Given the choice, many of us would not choose to be in a long distance relationship (LDR). Being apart from the one you love certainly isn’t easy and in most cases, relationships like this fail.
They say distance makes the heart go fonder; but this may be considered hogwash for some. However, being in an LDR myself for three years now has given me hope. While LDRs often sink, it is possible for it to work if you ground yourself in the must-have aspects.
Read on for a list of what those must-haves may be!
- Communication skills
When you’re miles apart from each other, ensure you have honest communication because it is the best way for you to connect with one another. Back in our grandparents’ day, they had to eagerly wait for their letters to arrive. However, today, we have the privilege of being able to send and receive text messages in a matter of seconds. Also, just because you’re apart doesn’t mean you no longer have date nights. Using Skype, you can set up a day or night to play online games or share your screen for a movie.
If you aren’t a verbal person or if you find it difficult to communicate, take it as an opportunity to ‘up your game’. After all, there’s nothing to lose by having better communication skills.
2. Sharing and not losing yourself
Too often couples become overly dependent on each other to the point of toxicity. Which is why it is good to have time apart in order to remember that it takes two complete persons to work. There should not be a “I need you” or “I won’t be able to survive” mentality. When you have self-love and confidence in yourself, it flourishes your relationship in the sense that; you are more of an encouraging and loving person rather than a burden on your partner.

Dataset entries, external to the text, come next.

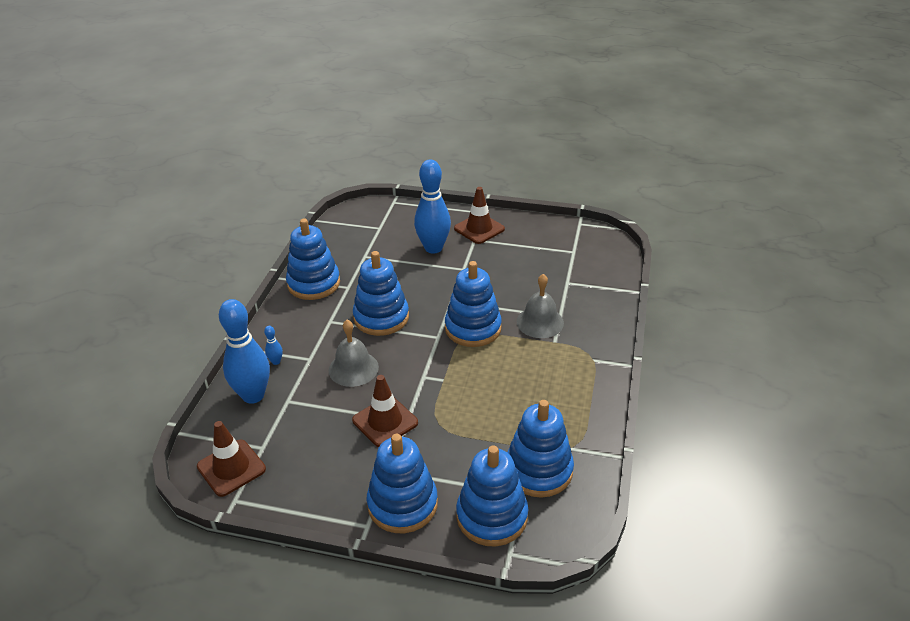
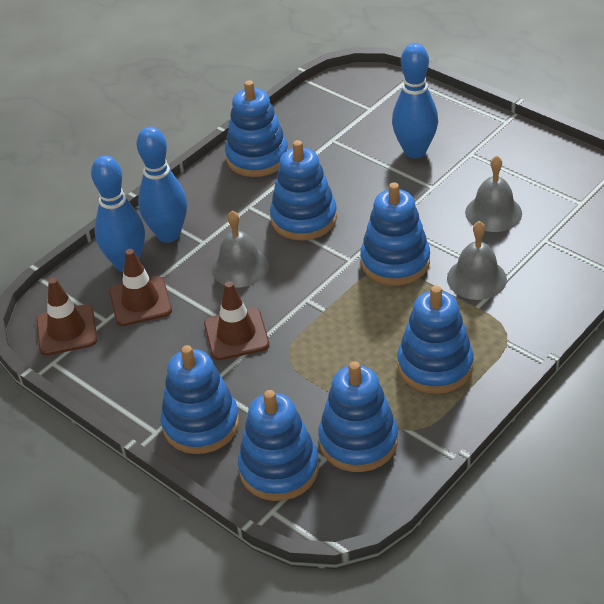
camera: 30 degrees right, 5 degrees up
(276, 362) = (168, 234): blue bowling pin -> blue bowling pin, size x2.48
(479, 229) = (485, 141): brown traffic cone -> brown traffic cone (140, 301)
(519, 274) = (493, 213): none -> grey bell
(555, 393) = (435, 366): none -> blue stacking toy

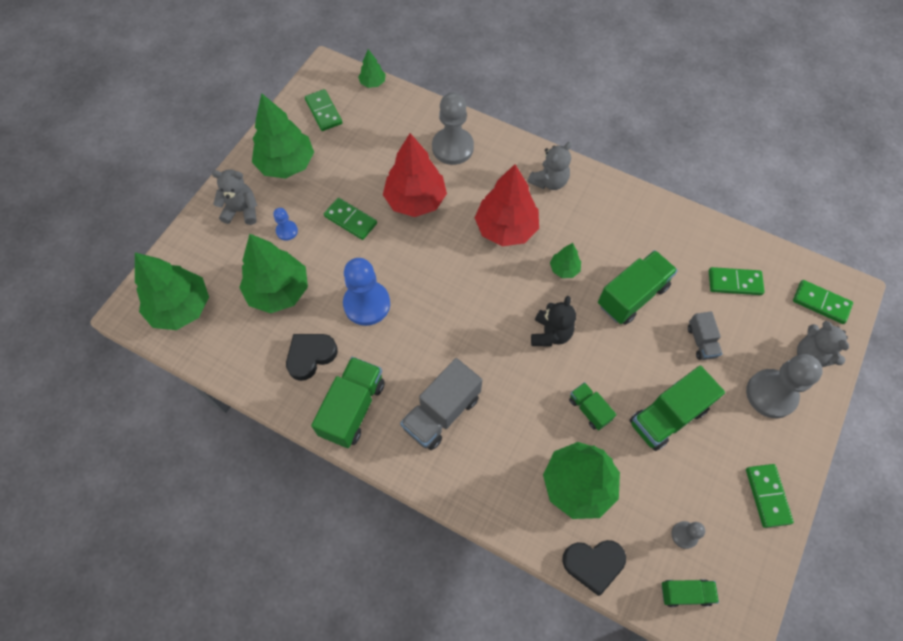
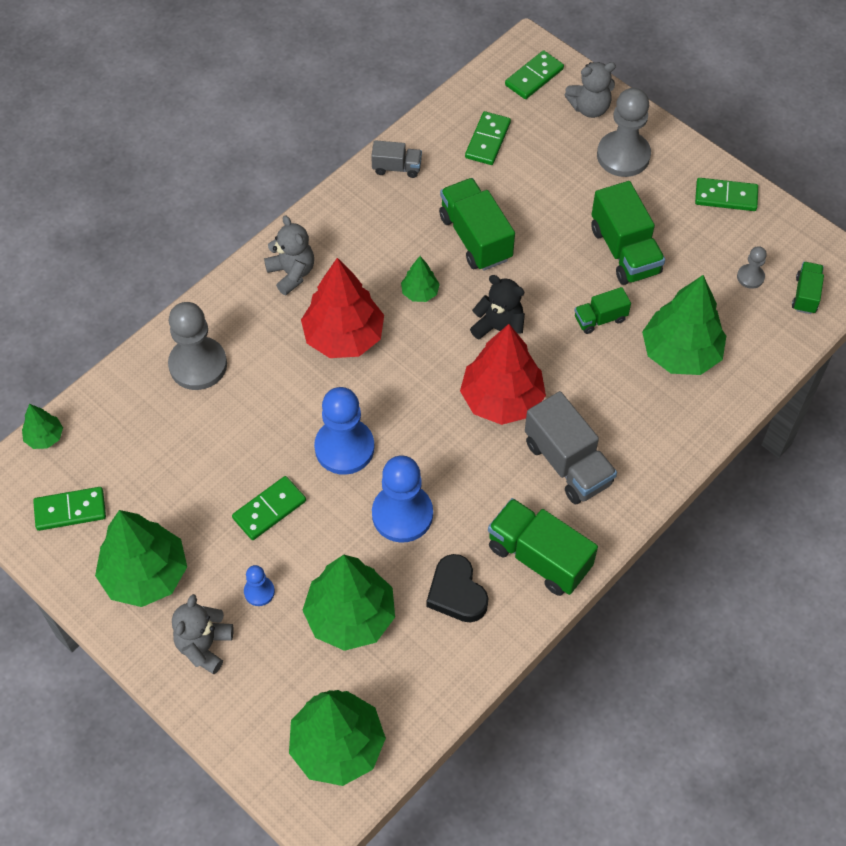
camera: 75 degrees left, 5 degrees down
(412, 253) = (344, 448): none -> blue pawn
(415, 200) = (266, 426): red tree -> red tree (501, 399)
(593, 564) = (764, 363): black heart -> none
(701, 341) = (549, 193): grey truck -> grey truck (397, 167)

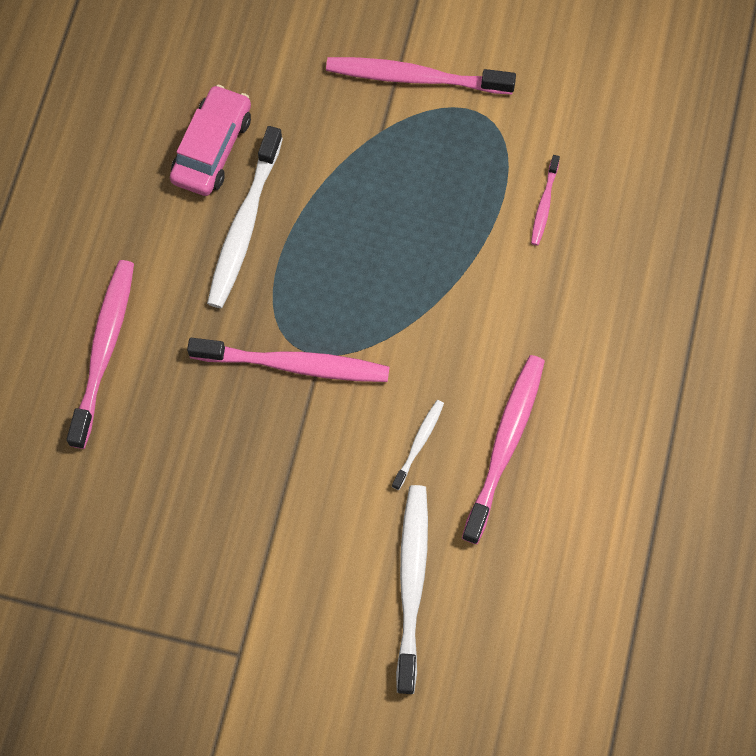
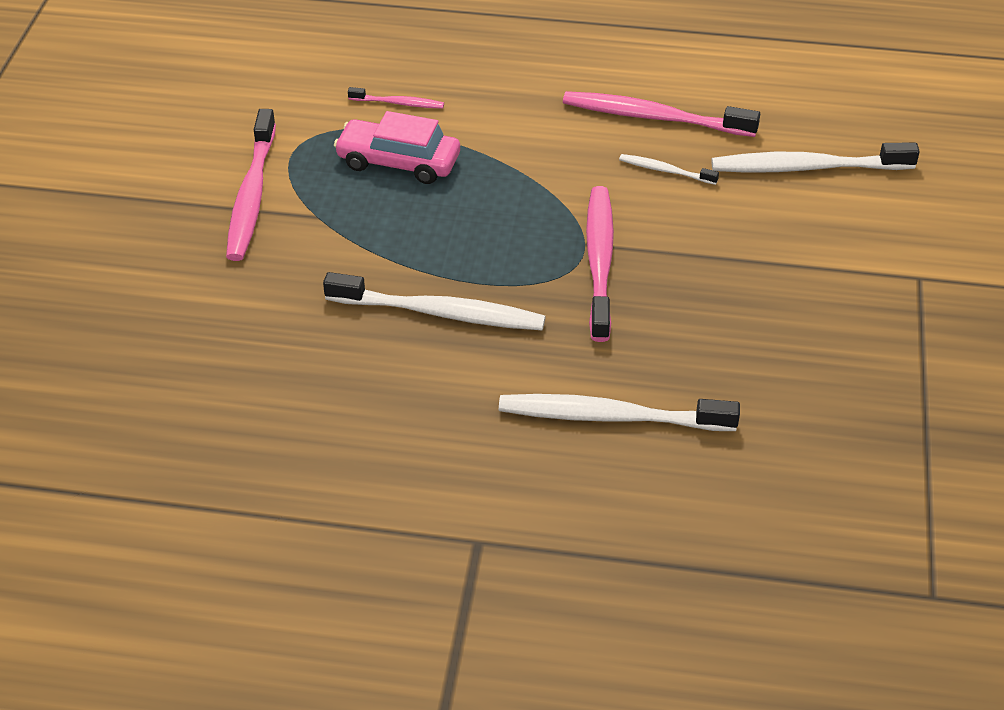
camera: 95 degrees left, 25 degrees down
(104, 350) = (611, 417): pink toothbrush -> white toothbrush
(212, 148) = (342, 348): pink car -> pink car (398, 162)

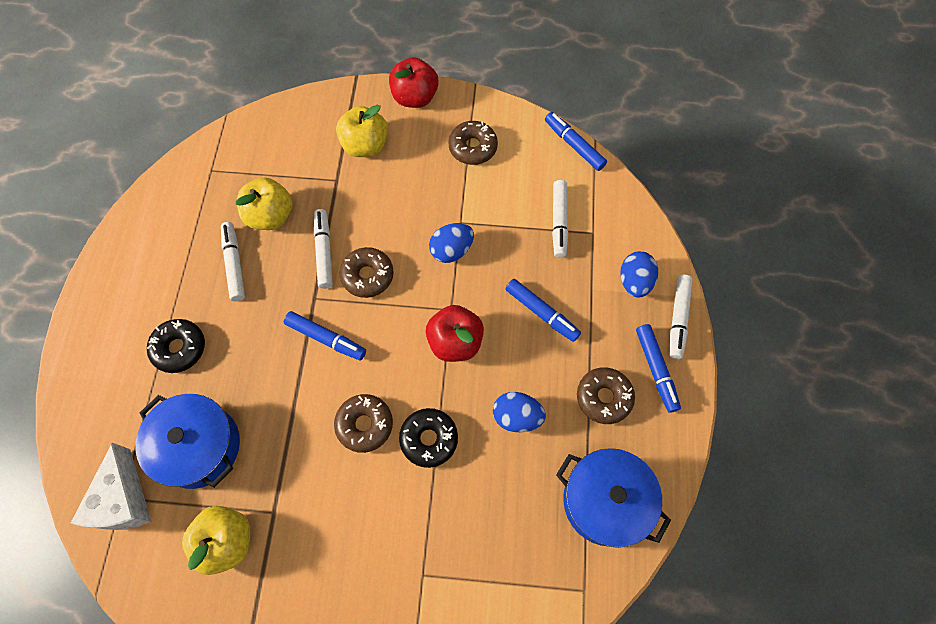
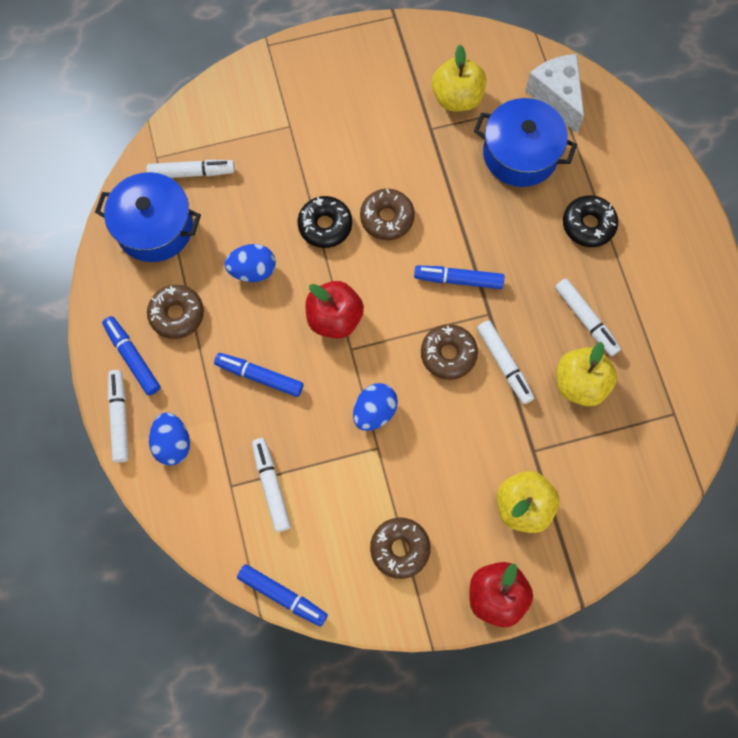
camera: 160 degrees right, 5 degrees up
(549, 554) = (192, 173): none -> white marker

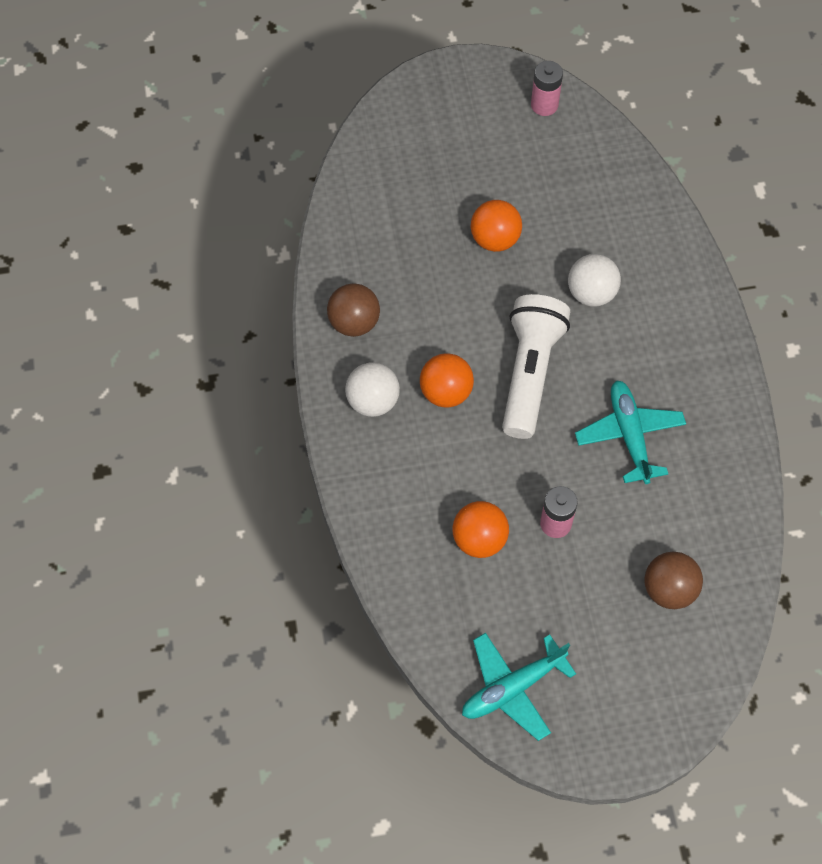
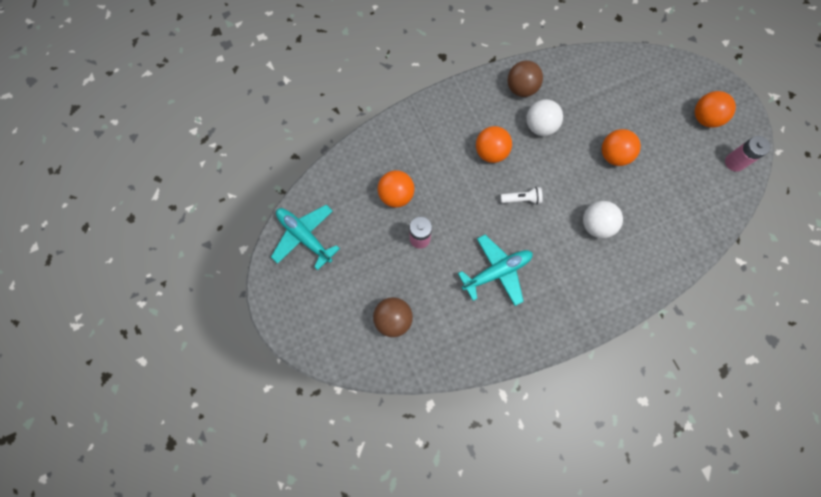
camera: 75 degrees right, 10 degrees up
(373, 401) = (471, 112): white ball -> white ball (540, 126)
(471, 115) = (705, 118): none -> orange ball
(529, 373) = (521, 199): white flashlight -> white flashlight, size x0.42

When you’re living in two different countries or towns, it can be easy to get absorbed into the hustle and bustle of life. Make sure you share your worlds with each other by sending pictures of yourself, scenery or food. It’s comforting for your partner to know that despite being apart, you’re still enjoying life independently.
3. Priority in the relationship
When you do get together, whether it be on Skype or in person, that limited window of time you have for each other is precious and vital in showing that you prioritise your partner. What I mean by this is – when you’re together, don’t get distracted by your phone. Take the time to connect with each other through conversation. Relationships require a lot of effort and appreciation for each other.
4. Commitment for the long-term
Sometimes jealousy bangs its fiery fist on our door when we look at other couples via social media. This is highly dangerous and toxic to your relationship. Everyone in relationships (especially LDRs), should be equally committed to developing their relationship. There should be no “I give so much more into this”, but rather, “Hey, how was your day? Let’s get through this together”.
Always make sure you’re both on the same page by using communication skills as mentioned earlier. This is to ensure that both of you are listening to each other and clearly stating your opinions or points of view.
5. Planning for now and the future
In any relationship, it will require planning creative ways to spend time with each other. For LDRs, we get to do that and plan for when we get to reunite again. This is to allow your relationship to move forward and not remain in a suspended state for too long. The feeling you get when you book your flight ticket and count down to the day you meet is simply – exhilarating.
Long distance relationships are certainly not for the faint of heart and require an abundance of effort, dedication, and so many other things for it to work. I’m not saying it’s impossible, but if you both have the will and strength to keep it going, it will work because you’ll make it work.
Keep it going and who knows? You’ll get to say your vows soon enough.